Darren Coughlan is the owner of CrossFit Newcastle, Australia’s first CrossFit affiliate. Over the last six years, he has coached multiple athletes to the highest levels of the sport, including two individuals in 2016. This article was written after his experiences as a coach and spectator at the 2016 Reebok CrossFit Games.
Catching up with some people working at the CrossFit Games in the warm-up area, we got talking about the capacity of the athletes there. The main takeaway: For each and every one of the athletes, their ability to survive and thrive at various physical challenges as presented is very impressive indeed.
Basically nowhere else you could see this level and breadth of preparedness. No other sport places such broad demands on their athletes. It’s a big kudos to CrossFit that the Games feature the right athletes to get picked and represent their fitness on an international stage.
What do I mean by that? Well, CrossFit has developed a completely objective sport: the fastest person will win, simple. This is unlike some Olympic sports where subjectivity comes into the scoring. Growing up, I remember the running joke with Diving or Gymnastics was “so and so gets 10s, 10s, 10s and the Chinese judge gives 2” — I may be paraphrasing, but it’s impacted my perception of those sports, most certainly.
Not only does some scoring “variance” come into play at times, but also the athlete’s own country may take a political approach in its selection of athletes to send to the Olympics, or who runs in the sprint relay team, etc.
You will never see someone that doesn’t deserve to be at the Games out on the competition floor; the Open and Regionals do a great job of getting the right athletes — fittest as tested by CrossFit’s demands — at the Games.
A little side note: Ever notice people that don’t qualify for Regionals or the Games then commit themselves to “getting stronger” or a “lifting cycle?” I ask, “Why”? strength isn’t the reason they missed qualifying for the next step.
CrossFit also do a good job of addressing the needs of the athletes without going overboard. I believe that while this hasn’t always been the case, as time goes on, they are getting better.
Having sent athletes to the Games since 2011, this year was a definite improvement on my first experience as a coach. I get it, I’m a professional coach with athletes at the games, but me and other professional coaches get lumped in with the tag along partners, friends, and bag carriers that in the past made coaching at the Games difficult by their behaviour; today, I’m thankful there’s more limited access to athlete areas. That’s not to say all partners make themselves a problem, but it is a workplace, not a holiday, and everyone behind the scenes back there has a job to do.

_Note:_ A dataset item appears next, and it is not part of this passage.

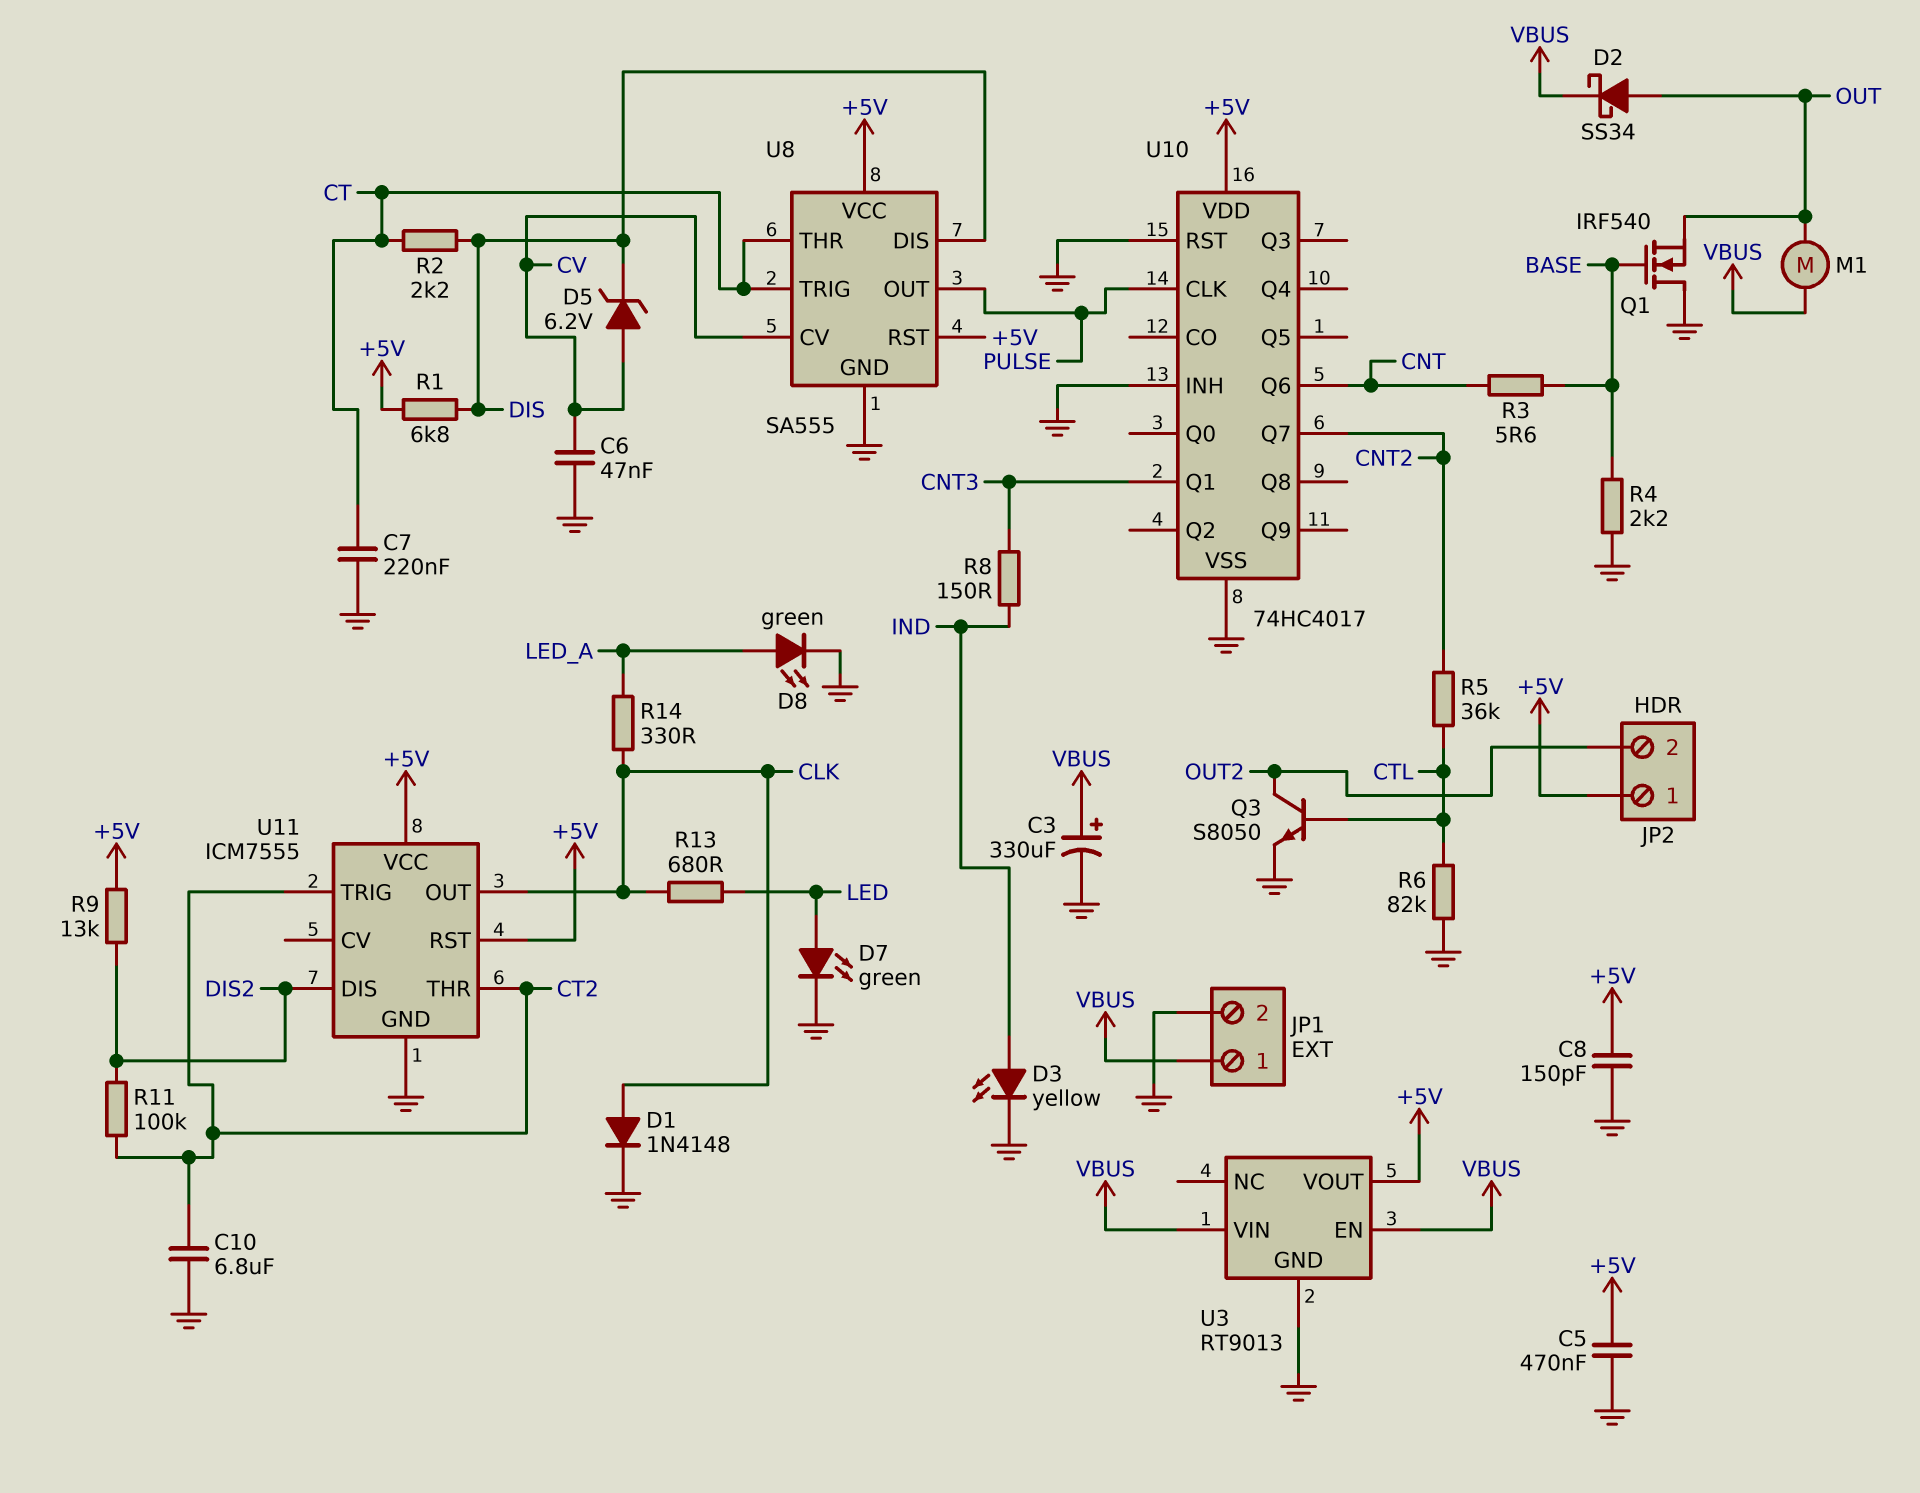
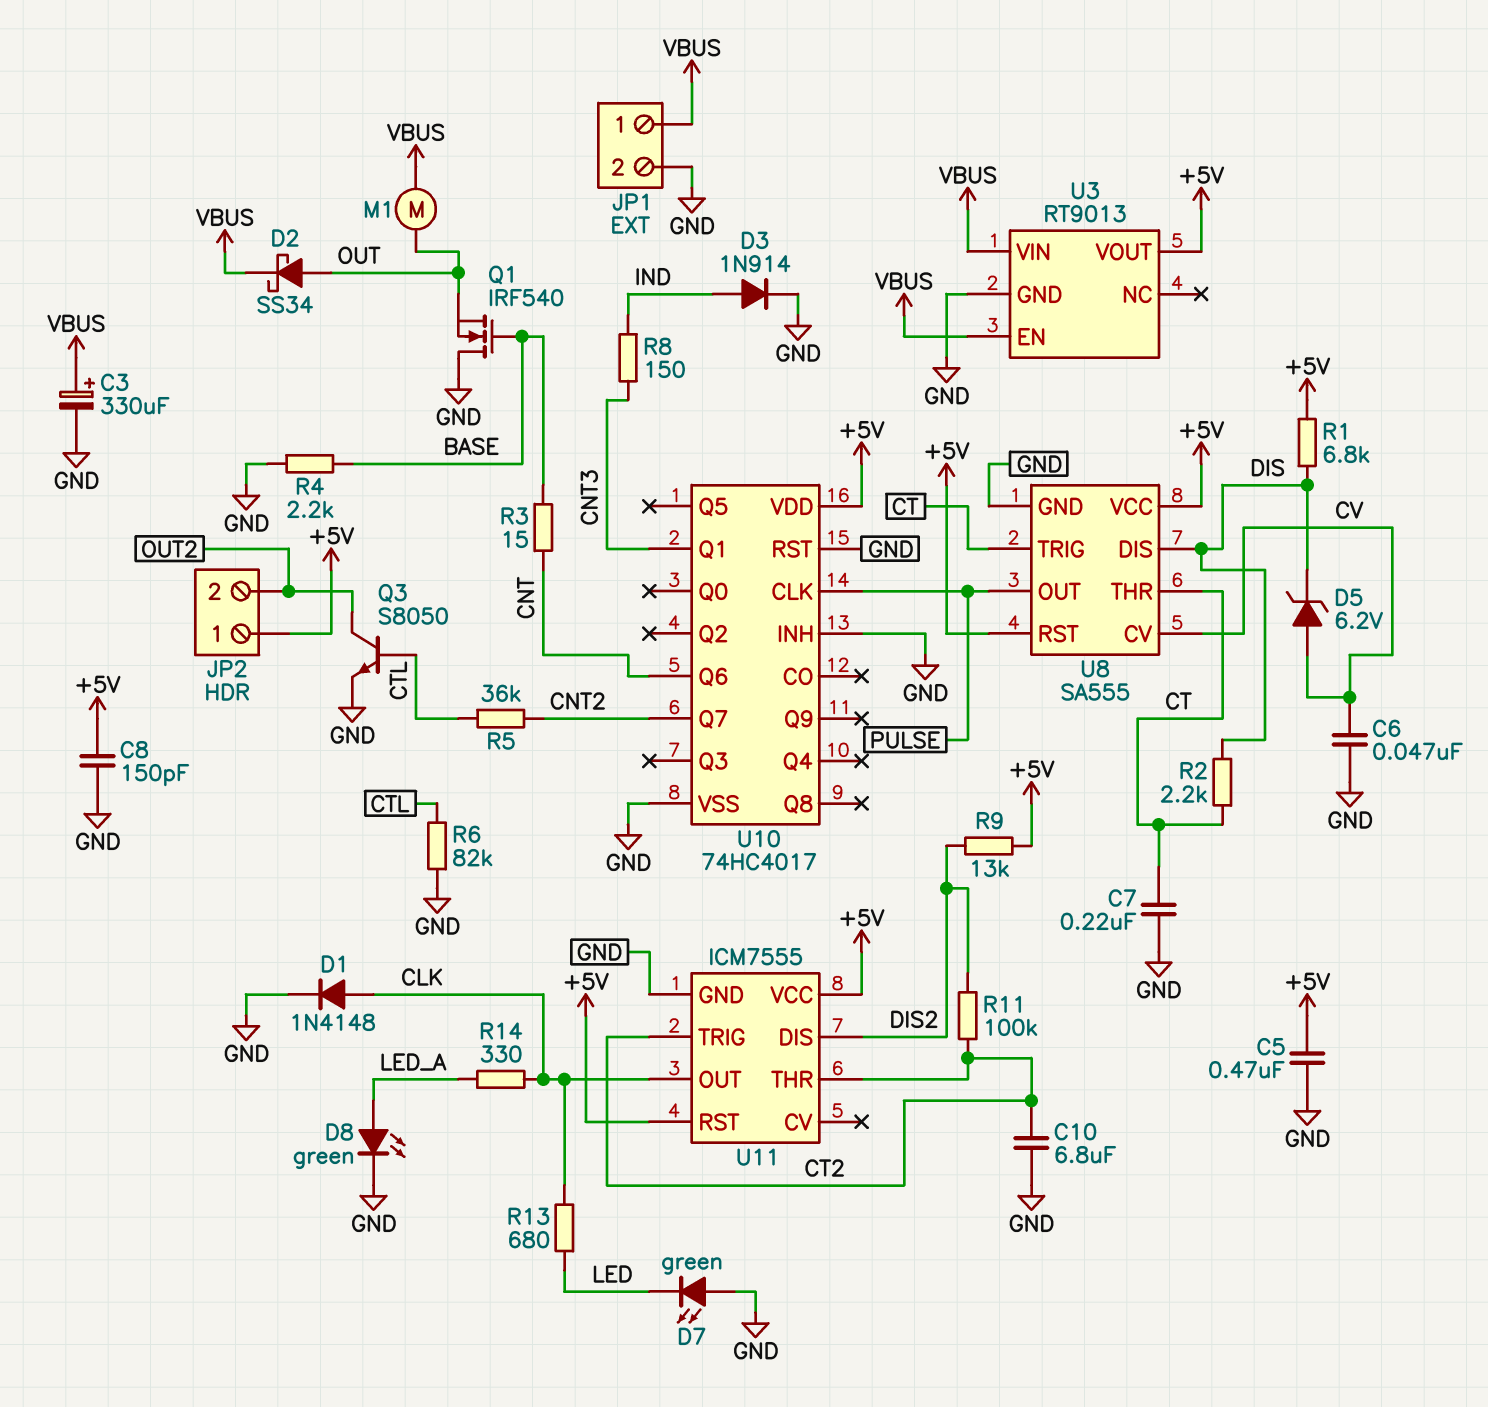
D3: LED yellow (A IND, K GND) -> diode 1N914 (A IND, K GND)
D7: LED green (A LED, K GND) -> LED green (A GND, K LED)
R3: 5.6 (BASE, CNT) -> 15 (BASE, CNT)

The one area Olympic and other sports do a better job of, in my opinion, is the coach accreditation and access to athletes and facilities. Again: I get it, and over the years I’ve witnessed a few examples of less-than-stellar behaviour by some, and it makes all coaches seem like tag-alongs. Maybe HQ could and will introduce a more robust accreditation system in the future.
If you look at this most recent Olympics, Rio, reports of facilities and just about every other logistical factor are proving to not be up to “Olympic Standard”. I love the fact that the USA men’s and women’s basketball team are staying in a cruise ship and not the athlete’s village at Rio; brilliant thinking, and not the first time they’ve made that move. Here is an area where I think CrossFit do a great job by not trying to do it, and I truly believe letting the athletes cover their own accommodation, meals, etc. is a smart move. Obviously some financial help for logistics would be great, but all sports crave that.
To be completely objective in sport, the CrossFit Games are close as you can get. Just like track events, the winners are performing for everyone to see. Yes, there are some poor judging calls and inconsistent standards at times (this year’s ring handstand pushups comes to mind — actually anything on the rings proves a problem for judging in my opinion).
But that is sport, and that’s why CrossFit for me is the transition sport, or gateway sport between “Ball Sports” and track and field events.
Track and field have a physical task, like, sprint 100 meters or throw a javelin for distance; there is a field to perform that task in and a unit of measure, either a distance or a time. Extremely similar are CrossFit workouts/events. Then add in the “ball sport” factor of an on-field official, and you have the CrossFit Games.
Sometimes you get a great referee, sometimes a bad one. But how many times do you see that referee or judge cost a football team the game? There’s a saying in Australian Sports: “Take it out of the referee’s hands,” meaning if you aren’t adapting to what the referee wants, you don’t deserve to win the game.
Looking back at this year’s CrossFit Games, of course there was some questionable judging, but after being behind the scenes and watching all the events, the top 3 men and women for this year’s Games were definitely standing on the podium come Sunday afternoon.
Ultimately, CrossFit is an objective sport, and the best will win. For me, that’s what makes it better and fairer than most Olympic sports: The best get to compete.
Editors note: This article is an op-ed. The views expressed herein are the authors and don’t necessarily reflect the views of BarBend. Claims, assertions, opinions, and quotes have been sourced exclusively by the author.